Most brides that will tell you that in the days leading up to their wedding all they can think about is seating arrangements and flowers and weather predictions and making it through to the honeymoon. But in the fortnight leading up to my wedding, all I could think about was divorce.
My thoughts during that time included things like: what would my partner be like to deal with through an experience like that? If we were to have children and separate, would he do his 50 per cent share of the work and be someone that I could see at birthdays and celebrations?
They weren’t thoughts that were keeping me awake at night and filling me with dread, but I was certainly giving them time and considering my possible future realities seriously.
To be clear, I was confident that the person I was marrying was the right person for me. One year into our marriage I still believe that.
We work hard on our relationship and prioritise one another's needs. We talk openly and honestly and work through our issues as they arise. We enjoy each other's company and have social lives outside of one another. We dated for four years before getting engaged. We lived together; we travelled together; we ticked every box of really knowing one another before committing to a lifetime in one another's presence. But so do a lot of other couples. And as statistics from around the world will show you, a lot of people's marriages end in divorce, so why should I think that mine would be any different.
My parents separated when I was around six years old. And while they both love me and my siblings dearly, the fact that they have no love for one another is not something either of them was ever able to hide.
I don't doubt that for one minute that on their wedding day, they both thought they would be together forever, but it became glaringly evident to me ahead of my own big day that they had never taken a minute to consider all of the possibilities a partnership with one another would entail.
They imagined the best, but not the worst. And so when it arrived, they were both in for a horrible, drawn-out shock that still - 25 years later - hasn't settled.
I didn't want that for myself or my fiance or any future children we may have.
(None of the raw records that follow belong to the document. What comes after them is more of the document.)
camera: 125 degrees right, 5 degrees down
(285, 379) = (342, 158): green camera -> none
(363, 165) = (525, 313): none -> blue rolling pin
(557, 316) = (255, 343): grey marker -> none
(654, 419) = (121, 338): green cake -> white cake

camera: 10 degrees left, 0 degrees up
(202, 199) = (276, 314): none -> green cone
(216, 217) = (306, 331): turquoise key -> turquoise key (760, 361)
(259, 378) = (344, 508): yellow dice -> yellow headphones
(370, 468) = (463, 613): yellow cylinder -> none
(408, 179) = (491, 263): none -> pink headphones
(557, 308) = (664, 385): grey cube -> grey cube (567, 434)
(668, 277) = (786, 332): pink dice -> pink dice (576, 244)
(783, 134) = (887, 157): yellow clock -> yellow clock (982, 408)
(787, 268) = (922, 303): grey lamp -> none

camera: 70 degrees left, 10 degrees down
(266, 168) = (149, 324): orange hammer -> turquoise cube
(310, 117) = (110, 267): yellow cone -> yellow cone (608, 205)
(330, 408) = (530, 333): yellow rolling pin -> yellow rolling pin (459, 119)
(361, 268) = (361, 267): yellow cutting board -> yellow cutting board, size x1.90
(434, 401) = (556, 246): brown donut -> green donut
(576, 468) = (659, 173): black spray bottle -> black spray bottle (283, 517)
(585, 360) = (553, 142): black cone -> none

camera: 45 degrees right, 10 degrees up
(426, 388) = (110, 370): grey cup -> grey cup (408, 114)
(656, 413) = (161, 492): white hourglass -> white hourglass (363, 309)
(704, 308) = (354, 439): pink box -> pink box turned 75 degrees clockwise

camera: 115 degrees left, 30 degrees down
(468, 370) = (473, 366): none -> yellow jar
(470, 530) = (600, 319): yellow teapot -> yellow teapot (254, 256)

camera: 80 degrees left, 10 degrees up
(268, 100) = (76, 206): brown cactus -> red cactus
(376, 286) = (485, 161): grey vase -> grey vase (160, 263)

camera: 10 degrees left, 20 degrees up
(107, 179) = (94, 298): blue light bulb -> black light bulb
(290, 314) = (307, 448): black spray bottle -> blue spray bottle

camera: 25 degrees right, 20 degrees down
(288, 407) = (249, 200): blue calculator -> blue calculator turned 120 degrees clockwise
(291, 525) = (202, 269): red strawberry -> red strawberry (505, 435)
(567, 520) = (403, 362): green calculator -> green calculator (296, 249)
I wanted to know that if that unimaginable moment did one day arrive, I knew what and who I would be getting.
So I looked back on who he was when he was at his worst. How he behaved. How he treated others. How he treated me. And eventually, I came to the conclusion that while it wasn't great (who is at their worst?) it also wasn't terrible.
He is never cruel. He does not say things in the heat of the moment. He always, no matter what, shows respect to the people he loves and walks away from heated situations where unforgivable words could be thrown.
He wants to have children has on more than one occasion said he would like to be the primary stay-at-home parent, which makes me confident that yes, he would be a present father and not just someone who shows up at school assemblies and pays the minimum in child support.
Often the hardest question in a divorce is what’s the best thing for the kids? Post continues.
After a week of mulling over the questions internally, I told my two best friends (who were also set to be my bridesmaids) about the thoughts I'd been having. One told me I was being macabre and said that thinking about things that may never happen was tempting fate. The other, though, told me I was being realistic and supported my decision.
And eventually, as if tempting fate, I told him all of the things I had been thinking about.
At first, he was upset and said he was sad that I was thinking about the end at the exact moment I should be thinking about the start. But the more we spoke about it, the more he came around to what I was saying and began to think about it himself.
We talked openly and honestly about how we would like to navigate a day that may never come and how hoped the other would behave should it occur. And two days later, we got married.
It's still too early to know if we'll be one of the lucky couples that really did find the right person and manage to make it work. But I do have a feeling that discussing the worst opened us up to allowing the best in.